The culmination of these 4 things leads to effective partnership, and it the new age of collaboration. Partnership is going to be more important than it has ever been. The new big business won't be big at all. It will be the collaboration of several small businesses or people banning together to reach a level of influence that it will impact the big companies profits.

Jairek: Lyft would be a great example of that. It's a social network of people with cars willing to give other people rides to where they want to go, and it's made up of nothing more than a bunch people that is already bigger in numbers than some of the big cab companies in the cities they operate from.

Topher: Exactly right!

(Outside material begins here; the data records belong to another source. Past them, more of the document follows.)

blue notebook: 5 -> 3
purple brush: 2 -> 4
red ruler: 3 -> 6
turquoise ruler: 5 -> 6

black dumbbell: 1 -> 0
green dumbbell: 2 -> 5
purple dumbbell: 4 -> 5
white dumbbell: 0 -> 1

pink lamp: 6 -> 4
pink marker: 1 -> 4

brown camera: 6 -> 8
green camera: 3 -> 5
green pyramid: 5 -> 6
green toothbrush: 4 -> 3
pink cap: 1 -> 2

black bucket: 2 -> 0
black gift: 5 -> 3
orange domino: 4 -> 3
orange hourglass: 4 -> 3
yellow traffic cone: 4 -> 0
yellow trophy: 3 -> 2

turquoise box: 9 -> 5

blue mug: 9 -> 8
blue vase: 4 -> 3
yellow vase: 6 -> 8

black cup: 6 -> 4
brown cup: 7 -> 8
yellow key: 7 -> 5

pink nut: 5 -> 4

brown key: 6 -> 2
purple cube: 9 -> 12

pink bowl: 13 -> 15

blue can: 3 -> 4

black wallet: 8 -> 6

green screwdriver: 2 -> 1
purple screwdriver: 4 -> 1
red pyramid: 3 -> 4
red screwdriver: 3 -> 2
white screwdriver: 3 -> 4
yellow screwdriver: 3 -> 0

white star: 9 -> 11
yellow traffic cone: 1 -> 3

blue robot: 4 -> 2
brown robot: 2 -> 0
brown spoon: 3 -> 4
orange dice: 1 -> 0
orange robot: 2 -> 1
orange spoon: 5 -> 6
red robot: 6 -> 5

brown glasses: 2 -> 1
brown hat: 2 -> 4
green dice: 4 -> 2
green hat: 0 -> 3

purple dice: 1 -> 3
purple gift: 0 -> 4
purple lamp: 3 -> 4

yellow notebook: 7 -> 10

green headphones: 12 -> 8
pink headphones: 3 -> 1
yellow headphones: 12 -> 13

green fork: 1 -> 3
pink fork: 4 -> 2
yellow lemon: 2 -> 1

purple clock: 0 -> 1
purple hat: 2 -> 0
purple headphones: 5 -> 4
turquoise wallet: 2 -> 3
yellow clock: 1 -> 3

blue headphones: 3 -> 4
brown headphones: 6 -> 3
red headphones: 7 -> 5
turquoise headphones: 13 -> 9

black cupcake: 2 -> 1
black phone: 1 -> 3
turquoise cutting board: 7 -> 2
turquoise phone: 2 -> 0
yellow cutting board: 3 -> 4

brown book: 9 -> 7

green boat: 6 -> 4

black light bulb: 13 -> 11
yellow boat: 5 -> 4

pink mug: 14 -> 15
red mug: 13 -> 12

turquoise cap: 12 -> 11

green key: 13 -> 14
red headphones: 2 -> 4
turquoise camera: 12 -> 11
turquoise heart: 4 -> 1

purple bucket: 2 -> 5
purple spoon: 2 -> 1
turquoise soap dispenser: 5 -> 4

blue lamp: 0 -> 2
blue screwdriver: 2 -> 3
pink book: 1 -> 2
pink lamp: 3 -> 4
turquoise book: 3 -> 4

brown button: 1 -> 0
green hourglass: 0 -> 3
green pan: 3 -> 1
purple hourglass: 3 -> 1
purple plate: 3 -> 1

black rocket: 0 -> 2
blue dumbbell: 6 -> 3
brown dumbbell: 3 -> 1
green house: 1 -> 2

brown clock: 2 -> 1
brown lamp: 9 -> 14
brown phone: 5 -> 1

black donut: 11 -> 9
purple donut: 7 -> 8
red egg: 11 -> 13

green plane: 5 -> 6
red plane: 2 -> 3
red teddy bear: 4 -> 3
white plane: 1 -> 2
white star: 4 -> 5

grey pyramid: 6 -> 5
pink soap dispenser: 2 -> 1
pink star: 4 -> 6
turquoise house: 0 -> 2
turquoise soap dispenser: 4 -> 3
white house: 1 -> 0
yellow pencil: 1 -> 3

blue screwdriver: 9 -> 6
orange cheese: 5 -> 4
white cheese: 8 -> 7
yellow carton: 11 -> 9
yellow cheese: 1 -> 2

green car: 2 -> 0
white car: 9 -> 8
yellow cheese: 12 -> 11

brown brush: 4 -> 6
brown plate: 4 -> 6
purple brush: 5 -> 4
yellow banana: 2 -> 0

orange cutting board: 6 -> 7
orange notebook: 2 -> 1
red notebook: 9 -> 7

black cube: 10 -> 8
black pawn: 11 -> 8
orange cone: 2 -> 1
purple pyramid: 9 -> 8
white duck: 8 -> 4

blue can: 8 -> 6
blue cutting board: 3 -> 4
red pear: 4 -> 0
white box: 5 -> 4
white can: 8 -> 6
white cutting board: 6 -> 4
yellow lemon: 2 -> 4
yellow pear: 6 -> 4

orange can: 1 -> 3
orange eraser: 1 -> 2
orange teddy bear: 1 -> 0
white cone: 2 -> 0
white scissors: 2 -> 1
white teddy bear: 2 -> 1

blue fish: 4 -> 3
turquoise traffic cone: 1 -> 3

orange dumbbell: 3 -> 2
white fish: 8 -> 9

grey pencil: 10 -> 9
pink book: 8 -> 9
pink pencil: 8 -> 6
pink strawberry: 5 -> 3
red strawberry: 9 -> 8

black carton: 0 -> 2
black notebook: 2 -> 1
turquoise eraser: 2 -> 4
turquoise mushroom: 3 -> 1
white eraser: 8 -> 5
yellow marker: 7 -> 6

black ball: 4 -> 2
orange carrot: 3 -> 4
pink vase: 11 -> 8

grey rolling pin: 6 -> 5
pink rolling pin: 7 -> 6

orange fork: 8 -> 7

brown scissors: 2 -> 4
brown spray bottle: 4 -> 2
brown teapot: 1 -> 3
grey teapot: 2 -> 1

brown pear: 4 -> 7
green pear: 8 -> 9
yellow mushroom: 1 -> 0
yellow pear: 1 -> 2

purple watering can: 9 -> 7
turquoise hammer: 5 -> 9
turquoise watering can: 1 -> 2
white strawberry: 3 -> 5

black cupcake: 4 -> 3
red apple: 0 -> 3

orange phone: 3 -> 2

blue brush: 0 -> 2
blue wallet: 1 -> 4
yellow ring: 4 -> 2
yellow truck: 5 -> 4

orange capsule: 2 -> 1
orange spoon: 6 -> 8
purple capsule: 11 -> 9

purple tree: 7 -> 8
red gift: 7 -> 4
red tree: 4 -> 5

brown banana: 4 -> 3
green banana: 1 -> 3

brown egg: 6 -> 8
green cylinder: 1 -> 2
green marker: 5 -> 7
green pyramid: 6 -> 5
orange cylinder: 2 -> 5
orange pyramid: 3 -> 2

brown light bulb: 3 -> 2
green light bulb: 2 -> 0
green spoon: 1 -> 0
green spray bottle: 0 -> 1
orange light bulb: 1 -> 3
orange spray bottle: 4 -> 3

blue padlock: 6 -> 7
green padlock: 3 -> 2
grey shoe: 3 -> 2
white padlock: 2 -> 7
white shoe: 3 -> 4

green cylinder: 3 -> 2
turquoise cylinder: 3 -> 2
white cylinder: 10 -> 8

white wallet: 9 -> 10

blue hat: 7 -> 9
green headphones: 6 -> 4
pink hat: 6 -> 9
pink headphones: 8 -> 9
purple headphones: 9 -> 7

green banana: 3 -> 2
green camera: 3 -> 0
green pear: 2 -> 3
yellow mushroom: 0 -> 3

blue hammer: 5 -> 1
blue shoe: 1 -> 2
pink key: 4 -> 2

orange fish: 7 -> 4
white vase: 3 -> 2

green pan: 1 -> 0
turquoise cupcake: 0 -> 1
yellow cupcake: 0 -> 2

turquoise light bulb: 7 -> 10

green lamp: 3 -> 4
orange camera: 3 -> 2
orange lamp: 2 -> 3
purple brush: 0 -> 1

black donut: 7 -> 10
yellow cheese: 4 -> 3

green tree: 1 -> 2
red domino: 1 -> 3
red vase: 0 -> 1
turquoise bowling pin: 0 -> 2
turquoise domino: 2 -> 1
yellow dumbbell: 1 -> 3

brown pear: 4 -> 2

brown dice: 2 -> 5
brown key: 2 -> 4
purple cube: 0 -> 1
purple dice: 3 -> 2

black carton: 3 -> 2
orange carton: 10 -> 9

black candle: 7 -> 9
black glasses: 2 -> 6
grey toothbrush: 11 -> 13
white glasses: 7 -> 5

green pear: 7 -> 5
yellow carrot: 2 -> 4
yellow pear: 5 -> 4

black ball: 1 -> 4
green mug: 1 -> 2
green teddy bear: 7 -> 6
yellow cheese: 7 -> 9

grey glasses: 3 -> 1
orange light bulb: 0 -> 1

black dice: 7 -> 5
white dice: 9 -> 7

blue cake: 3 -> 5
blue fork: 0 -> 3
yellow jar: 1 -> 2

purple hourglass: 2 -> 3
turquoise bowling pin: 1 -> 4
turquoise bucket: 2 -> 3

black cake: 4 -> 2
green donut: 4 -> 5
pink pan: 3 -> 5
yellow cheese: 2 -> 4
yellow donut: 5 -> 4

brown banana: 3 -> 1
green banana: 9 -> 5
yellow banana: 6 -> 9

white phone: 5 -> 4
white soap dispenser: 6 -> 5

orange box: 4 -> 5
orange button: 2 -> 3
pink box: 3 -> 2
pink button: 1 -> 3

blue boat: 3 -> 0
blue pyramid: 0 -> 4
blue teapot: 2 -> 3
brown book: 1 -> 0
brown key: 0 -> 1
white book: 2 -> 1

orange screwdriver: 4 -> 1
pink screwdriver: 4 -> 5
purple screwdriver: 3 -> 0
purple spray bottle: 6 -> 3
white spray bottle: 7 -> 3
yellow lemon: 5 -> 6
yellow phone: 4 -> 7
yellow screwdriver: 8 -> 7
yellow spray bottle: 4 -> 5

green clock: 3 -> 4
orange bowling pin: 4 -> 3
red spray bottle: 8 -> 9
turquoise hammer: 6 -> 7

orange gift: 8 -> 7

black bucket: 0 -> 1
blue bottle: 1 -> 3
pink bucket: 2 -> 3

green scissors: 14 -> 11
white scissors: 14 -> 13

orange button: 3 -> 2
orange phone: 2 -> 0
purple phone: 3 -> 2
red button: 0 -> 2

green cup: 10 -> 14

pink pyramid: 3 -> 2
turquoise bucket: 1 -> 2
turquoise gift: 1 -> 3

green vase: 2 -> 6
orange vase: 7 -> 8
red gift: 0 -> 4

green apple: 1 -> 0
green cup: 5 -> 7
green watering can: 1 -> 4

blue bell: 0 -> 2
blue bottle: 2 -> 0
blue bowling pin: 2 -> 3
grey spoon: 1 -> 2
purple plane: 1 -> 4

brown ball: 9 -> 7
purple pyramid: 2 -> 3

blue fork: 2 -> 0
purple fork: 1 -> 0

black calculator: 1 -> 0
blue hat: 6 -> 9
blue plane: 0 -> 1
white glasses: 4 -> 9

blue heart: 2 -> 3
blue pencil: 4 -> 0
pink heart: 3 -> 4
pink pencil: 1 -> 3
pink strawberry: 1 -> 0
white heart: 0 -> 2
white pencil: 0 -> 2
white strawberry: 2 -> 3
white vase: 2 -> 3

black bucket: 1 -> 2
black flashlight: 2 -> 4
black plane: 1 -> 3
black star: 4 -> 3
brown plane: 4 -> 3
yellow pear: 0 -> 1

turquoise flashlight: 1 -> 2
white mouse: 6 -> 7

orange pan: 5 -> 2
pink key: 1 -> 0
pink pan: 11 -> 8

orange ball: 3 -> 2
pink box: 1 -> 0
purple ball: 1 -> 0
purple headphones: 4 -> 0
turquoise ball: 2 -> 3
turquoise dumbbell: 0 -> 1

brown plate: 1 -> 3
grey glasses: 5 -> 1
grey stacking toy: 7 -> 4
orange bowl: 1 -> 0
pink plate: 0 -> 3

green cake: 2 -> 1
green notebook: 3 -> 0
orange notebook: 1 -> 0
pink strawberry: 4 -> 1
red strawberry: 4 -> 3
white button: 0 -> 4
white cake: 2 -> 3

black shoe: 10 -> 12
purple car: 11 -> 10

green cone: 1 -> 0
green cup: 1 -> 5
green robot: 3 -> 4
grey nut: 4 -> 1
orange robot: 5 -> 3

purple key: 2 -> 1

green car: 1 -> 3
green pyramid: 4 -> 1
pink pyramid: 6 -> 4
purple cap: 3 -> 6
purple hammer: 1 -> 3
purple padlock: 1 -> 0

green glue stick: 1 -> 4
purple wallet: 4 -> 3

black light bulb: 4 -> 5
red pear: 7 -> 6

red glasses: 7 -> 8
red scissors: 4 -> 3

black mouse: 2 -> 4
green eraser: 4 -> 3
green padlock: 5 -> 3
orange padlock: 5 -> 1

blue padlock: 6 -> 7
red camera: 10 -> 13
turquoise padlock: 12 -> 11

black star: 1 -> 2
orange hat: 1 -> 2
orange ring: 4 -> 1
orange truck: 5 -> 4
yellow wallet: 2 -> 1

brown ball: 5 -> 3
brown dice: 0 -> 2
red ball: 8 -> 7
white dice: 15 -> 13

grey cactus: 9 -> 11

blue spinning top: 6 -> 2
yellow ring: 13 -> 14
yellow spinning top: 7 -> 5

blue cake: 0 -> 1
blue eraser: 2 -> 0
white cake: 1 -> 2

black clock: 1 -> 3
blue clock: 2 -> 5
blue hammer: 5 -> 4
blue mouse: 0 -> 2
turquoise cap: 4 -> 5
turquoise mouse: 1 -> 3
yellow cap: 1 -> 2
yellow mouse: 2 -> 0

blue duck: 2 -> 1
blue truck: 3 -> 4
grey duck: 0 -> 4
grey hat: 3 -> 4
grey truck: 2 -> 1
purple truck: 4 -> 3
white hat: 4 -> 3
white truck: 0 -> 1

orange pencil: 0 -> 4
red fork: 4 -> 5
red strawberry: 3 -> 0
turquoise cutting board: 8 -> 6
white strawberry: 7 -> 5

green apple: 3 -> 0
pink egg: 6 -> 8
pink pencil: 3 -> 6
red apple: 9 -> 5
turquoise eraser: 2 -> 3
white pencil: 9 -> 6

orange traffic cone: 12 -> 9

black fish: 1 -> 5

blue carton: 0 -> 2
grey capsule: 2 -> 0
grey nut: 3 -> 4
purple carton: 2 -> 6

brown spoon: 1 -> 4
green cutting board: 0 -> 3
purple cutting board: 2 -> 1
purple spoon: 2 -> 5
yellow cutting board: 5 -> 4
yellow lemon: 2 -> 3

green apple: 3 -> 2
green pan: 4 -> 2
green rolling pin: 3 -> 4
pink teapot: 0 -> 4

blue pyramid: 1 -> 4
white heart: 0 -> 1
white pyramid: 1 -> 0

And you are going to see more and more of those types of new business popping up all over. Industries that have been doing the same thing the same way for over 50 years are all of a sudden going to see a new type of competition and for many of the big businesses it's going to hit them like a ton of bricks.

Jairek: That's what your latest book, Collaboration Economy is all about. How small business linked together can become bigger than the biggest of companies, correct?

Topher: That's just one of the main parts, but it really covers all aspects of collaboration and how nowadays, businesses have all sorts of collaborative resources available to them for a fraction of what it used to cost by hiring a full time expert or consultant to do the same thing. Venture Capital Partnership is the ultimate collaboration for most, but there are so many other collaborative resources available before you get to that phase in business.